Federal Judge Sidney Stein has ruled that The New York Times can move forward with its copyright lawsuit against OpenAI, rejecting the AI company’s request to dismiss the case.
Although it restricted some of the suit’s scope, Judge Stein allowed the central copyright infringement allegations to proceed, vowing a full opinion would be forthcoming “expeditiously.”
The case is founded on allegations that OpenAI plagiarized The New York Times’ work for free or without authorization to train ChatGPT, the widely used AI chatbot.
The Times and other publishers like The New York Daily News and the Center for Investigative Reporting argue that OpenAI illegally harvested massive amounts of their content from the web.
Steven Lieberman, the attorney for the news publishers, welcomed the decision, stating, “We welcome the opportunity to demonstrate to a jury the facts about how OpenAI and Microsoft are wildly profiting from plagiarizing the original work of newspapers across the nation.”
The New York Times believes its material is among the largest sources of copyrighted content used to build ChatGPT.
Its attorneys believe such utilization constitutes a violation of copyright and threatens the news business model by potentially reducing direct traffic to news websites.
OpenAI spokesperson Jason Deutrom responded that the company “looks forward to making it clear that we construct our AI models from publicly available data, rooted in fair use, and empowering innovation.”
OpenAI claims its data collection falls under the “fair use” doctrine, which allows for limited use of copyrighted work without a license for research and commentary.

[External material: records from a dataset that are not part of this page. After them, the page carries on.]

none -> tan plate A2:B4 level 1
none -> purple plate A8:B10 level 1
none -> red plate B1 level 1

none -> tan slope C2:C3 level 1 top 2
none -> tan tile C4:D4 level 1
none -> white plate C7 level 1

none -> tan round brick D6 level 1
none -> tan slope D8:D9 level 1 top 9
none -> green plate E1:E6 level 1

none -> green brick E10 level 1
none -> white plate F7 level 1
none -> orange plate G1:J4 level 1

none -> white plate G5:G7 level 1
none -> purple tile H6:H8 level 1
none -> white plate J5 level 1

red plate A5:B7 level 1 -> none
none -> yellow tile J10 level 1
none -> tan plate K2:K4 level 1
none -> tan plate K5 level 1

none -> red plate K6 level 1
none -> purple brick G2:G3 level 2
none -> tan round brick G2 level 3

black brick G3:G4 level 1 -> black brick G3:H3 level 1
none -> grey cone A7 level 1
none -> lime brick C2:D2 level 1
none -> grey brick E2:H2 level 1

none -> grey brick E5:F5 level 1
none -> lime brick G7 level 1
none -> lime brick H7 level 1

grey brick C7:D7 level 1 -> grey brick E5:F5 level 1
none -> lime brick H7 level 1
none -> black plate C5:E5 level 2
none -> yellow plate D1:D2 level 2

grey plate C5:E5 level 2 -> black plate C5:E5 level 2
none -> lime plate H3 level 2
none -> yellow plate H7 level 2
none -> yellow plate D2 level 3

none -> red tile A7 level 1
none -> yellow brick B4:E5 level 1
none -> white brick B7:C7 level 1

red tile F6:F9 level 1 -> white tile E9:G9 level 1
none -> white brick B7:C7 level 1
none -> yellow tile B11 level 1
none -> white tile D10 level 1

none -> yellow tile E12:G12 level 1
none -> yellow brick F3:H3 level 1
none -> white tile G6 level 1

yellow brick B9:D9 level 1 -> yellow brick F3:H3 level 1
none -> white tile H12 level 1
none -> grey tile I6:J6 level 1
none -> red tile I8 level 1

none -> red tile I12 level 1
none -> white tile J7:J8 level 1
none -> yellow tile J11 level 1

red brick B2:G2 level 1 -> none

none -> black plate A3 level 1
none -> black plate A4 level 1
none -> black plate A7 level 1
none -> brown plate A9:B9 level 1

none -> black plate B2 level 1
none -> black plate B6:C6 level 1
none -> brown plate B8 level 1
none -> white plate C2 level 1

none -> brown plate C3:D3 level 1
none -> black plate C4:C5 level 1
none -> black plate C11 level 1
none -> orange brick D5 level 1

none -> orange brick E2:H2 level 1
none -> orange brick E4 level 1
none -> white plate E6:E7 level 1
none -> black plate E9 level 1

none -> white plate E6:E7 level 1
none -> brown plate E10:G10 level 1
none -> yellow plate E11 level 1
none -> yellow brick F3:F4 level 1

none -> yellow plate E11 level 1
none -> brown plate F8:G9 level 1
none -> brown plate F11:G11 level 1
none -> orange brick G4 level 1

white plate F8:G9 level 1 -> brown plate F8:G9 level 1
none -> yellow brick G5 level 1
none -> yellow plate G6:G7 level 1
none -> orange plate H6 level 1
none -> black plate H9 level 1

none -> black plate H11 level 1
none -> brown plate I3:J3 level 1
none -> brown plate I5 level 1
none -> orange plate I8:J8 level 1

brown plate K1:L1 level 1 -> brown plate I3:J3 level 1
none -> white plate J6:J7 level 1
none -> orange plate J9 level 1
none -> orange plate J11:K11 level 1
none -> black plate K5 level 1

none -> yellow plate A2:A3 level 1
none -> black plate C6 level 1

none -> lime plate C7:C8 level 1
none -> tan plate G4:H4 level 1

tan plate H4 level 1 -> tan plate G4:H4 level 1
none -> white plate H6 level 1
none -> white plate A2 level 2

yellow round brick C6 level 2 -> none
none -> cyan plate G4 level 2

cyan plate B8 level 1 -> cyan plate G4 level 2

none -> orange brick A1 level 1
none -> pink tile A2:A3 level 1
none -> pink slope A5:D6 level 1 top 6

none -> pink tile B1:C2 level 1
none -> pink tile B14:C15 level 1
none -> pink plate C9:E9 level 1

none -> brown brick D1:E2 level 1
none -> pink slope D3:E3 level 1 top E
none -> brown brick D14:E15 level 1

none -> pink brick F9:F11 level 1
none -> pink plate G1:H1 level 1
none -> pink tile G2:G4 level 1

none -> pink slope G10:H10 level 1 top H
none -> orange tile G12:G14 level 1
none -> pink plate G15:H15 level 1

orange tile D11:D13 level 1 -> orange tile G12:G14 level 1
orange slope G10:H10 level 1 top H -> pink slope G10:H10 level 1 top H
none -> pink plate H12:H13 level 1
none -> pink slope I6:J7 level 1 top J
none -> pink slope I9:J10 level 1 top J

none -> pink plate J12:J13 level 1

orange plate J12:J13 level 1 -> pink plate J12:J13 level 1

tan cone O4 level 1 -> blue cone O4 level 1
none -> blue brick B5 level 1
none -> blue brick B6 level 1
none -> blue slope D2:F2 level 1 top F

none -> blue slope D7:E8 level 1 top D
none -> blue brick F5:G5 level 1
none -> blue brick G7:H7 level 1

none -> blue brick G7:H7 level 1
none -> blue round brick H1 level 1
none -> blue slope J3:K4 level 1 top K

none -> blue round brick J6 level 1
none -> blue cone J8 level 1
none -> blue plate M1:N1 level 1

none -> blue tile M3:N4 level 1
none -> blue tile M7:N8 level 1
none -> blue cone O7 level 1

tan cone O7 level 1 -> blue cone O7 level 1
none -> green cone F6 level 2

With the judge’s ruling, the case will proceed to trial, although no trial date has been set. Litigation will include private evidence gathering, executive depositions, and public pretrial hearings in an attempt to settle evidentiary disputes and other issues.
This court battle has profound implications for journalism and the creation of artificial intelligence. Publishers worry that AI chatbots that can summarize news stories would siphon off website traffic and ad revenue that many news outlets use to stay afloat.
The AI industry has typically proceeded on the assumption that transforming web content into chatbot responses is a protected activity.
But the law is still in doubt. Already, courts have determined that fair use has to be “transformative” or at least comment on the original material. The Times contends that OpenAI’s reproduction of their reporting fails to meet these standards when ChatGPT merely replicates their reporting.
A second central legal question is “market substitution” – whether chatbot answers really substitute for reading news sites or whether they serve up alternative markets. If courts find that AI chatbots do substitute for real news reading, this would be helpful to the publishers’ argument.
At a January New York hearing, lawyers for publishers claimed that ChatGPT would replicate Times articles word for word when presented with germane questions.
OpenAI lawyers rebutted that publishers had been manipulating prompts in a manner intended to get the chatbot to replicate content, not characteristic of user interaction or system architecture.
The suit not only sues OpenAI but also Microsoft, which has heavily invested in the AI company. Although the case at hand targets these two firms specifically, the outcome could have an impact on how other AI companies approach content scraping and model training.
The verdict comes at a time when so many content creators, from writers to artists, have been wondering how their content is being used to train AI tools without pay or even credit. The ultimate court verdict may set important precedents in how AI companies train their models and how they are obliged legally to treat content creators in various industries.